So long, Maestro.

Photo by Christian Muth

Ennio Morricone was probably the greatest film director who never directed a movie. Morricone‘s approach to creating a film score was that the music was never just a supplement to a film. Music was a character in the film.

Morricone’s impact on music and film is immeasurable. His Internet Movie Database profile lists 520 films scored. It’s probably more than that. The Italian film industry in the 1960’s and 1970’s was churning out so many movies per month that it was difficult to keep track of them all. Film scholars and historians will probably discover lost Morricone film scores for years.

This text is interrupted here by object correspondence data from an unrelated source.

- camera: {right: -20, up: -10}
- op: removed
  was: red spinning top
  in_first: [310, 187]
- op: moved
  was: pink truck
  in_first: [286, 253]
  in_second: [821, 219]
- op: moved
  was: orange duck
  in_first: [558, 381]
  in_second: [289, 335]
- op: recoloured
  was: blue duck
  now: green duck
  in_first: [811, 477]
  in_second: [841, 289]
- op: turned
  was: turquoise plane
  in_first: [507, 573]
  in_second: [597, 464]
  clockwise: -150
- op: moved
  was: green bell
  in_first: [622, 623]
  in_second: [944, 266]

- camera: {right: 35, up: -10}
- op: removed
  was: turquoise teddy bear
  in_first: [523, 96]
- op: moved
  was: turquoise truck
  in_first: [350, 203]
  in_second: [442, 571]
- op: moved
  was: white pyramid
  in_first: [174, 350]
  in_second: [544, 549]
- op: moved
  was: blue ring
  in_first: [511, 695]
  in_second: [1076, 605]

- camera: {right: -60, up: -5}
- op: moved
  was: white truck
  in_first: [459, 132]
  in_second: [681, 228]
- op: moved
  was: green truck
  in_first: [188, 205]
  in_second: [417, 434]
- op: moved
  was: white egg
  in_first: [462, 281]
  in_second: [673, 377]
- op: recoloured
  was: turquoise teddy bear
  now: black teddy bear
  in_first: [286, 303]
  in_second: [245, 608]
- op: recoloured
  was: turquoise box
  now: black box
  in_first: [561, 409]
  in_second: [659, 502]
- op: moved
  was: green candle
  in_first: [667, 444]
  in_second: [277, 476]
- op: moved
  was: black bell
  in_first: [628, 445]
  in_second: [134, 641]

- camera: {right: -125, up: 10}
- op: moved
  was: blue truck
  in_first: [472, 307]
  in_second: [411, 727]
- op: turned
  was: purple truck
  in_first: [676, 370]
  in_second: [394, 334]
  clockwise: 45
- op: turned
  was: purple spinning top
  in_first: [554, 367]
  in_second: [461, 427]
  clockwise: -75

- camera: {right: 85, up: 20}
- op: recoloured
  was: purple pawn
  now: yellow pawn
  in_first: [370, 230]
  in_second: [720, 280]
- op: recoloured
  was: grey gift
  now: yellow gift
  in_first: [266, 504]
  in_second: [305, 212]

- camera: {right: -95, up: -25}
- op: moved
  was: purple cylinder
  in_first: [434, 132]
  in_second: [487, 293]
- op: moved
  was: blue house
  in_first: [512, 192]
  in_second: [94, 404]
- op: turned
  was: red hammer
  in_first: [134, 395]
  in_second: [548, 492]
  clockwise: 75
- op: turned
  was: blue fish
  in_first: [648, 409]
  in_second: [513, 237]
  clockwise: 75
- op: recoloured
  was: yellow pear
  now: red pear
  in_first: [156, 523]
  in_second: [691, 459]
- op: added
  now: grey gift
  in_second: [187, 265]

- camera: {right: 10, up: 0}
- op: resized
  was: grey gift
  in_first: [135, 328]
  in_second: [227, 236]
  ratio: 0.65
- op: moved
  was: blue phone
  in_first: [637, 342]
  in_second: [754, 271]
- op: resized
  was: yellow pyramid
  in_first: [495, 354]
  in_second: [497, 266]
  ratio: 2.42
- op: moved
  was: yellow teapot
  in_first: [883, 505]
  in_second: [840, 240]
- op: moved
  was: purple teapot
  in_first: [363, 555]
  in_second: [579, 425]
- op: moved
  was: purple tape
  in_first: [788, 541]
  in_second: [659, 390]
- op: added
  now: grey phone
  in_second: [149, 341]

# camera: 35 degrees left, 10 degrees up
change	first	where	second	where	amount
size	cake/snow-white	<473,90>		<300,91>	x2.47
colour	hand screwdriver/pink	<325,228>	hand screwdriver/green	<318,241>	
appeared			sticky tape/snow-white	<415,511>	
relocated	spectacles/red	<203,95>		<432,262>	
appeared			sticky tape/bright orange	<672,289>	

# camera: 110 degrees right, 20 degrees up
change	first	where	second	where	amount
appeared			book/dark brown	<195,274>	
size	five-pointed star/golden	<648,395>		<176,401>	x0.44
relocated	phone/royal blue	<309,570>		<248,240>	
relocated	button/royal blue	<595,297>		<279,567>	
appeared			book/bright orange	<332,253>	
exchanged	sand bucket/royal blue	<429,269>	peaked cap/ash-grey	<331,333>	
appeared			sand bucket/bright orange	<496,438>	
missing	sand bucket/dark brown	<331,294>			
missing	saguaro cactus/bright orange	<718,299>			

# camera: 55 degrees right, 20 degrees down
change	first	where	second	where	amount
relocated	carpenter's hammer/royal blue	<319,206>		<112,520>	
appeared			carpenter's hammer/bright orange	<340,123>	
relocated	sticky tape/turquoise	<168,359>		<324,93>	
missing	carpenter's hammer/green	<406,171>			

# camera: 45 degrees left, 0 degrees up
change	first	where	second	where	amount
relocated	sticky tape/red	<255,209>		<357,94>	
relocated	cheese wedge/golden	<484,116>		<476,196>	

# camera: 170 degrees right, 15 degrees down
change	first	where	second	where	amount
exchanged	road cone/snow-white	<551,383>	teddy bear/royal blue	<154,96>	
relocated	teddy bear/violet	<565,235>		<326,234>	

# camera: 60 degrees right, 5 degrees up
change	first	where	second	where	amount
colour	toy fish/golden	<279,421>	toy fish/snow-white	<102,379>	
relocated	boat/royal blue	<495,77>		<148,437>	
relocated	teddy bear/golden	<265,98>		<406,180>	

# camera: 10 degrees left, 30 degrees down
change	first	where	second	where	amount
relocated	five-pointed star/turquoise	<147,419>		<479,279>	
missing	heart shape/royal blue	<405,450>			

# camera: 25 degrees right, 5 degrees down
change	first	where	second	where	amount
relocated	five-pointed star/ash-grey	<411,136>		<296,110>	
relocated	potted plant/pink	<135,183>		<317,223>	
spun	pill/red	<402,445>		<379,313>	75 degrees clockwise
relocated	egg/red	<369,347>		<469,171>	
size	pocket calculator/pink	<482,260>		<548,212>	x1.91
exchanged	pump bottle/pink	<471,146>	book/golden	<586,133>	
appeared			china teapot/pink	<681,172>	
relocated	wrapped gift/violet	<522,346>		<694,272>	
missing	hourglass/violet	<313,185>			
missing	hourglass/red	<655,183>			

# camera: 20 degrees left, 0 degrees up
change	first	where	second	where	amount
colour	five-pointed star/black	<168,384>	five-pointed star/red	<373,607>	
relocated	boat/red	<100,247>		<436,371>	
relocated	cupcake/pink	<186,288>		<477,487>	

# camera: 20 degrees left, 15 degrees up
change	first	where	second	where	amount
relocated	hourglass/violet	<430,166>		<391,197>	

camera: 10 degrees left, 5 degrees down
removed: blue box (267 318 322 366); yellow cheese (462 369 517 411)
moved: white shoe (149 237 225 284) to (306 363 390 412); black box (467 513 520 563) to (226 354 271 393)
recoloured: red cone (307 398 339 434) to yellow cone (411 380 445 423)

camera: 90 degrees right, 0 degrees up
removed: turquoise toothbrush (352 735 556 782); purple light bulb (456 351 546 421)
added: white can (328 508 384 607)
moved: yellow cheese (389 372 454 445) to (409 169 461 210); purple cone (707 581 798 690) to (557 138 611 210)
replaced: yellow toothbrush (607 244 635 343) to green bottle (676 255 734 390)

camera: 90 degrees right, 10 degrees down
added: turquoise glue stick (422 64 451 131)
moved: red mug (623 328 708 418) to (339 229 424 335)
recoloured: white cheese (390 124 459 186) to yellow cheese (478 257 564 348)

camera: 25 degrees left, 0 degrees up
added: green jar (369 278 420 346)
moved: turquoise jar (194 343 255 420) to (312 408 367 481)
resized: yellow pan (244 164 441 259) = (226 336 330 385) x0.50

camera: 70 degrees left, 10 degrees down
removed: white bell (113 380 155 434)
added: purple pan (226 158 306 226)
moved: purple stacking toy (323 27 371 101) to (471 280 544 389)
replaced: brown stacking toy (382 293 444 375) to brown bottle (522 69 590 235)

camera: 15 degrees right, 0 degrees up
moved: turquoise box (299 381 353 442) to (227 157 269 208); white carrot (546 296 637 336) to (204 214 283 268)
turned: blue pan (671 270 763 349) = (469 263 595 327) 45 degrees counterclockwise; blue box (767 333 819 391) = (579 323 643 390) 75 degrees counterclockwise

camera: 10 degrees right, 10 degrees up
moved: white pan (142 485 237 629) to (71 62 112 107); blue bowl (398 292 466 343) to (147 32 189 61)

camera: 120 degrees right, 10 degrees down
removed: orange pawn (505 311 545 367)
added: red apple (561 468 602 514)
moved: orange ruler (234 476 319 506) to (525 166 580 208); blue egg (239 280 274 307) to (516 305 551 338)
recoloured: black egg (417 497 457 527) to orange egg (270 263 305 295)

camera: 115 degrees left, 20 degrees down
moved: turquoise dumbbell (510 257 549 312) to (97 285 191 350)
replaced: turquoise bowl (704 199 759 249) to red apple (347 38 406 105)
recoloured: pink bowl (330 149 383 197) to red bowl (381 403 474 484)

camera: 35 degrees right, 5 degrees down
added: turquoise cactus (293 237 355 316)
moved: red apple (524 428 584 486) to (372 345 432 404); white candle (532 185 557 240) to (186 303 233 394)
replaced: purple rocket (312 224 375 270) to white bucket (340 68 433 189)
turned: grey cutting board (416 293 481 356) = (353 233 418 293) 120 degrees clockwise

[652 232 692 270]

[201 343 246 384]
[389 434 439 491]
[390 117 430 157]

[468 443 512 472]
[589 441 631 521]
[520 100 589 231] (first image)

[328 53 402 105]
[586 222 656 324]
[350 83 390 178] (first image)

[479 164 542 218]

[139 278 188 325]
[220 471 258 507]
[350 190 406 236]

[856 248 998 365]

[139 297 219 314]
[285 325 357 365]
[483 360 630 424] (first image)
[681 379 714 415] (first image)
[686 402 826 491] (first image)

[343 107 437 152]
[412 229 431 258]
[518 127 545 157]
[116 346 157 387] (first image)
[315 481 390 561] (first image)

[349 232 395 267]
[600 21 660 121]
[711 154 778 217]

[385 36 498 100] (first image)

He’s best known for his work in the Sergio Leone “Dollars” trilogy, otherwise known as the “Man with No Name” movies – A Fistful of Dollars, For a Few Dollars More, and The Good, the Bad, and the Ugly. He scored many other westerns apart from that, including A Pistol for Ringo, Bullets Don’t Argue, Seven Guns for the MacGregors, Navajo Joe, and others both great and obscure. He scored action films, sci-fi films, dramas (His score for The Mission is legendary.), comedies, giallo films (many for Dario Argento), and horror films – notably John Carpenter‘s remake of The Thing. Carpenter and his band played Morricone’s main theme to The Thing when I saw Carpenter perform in Detroit.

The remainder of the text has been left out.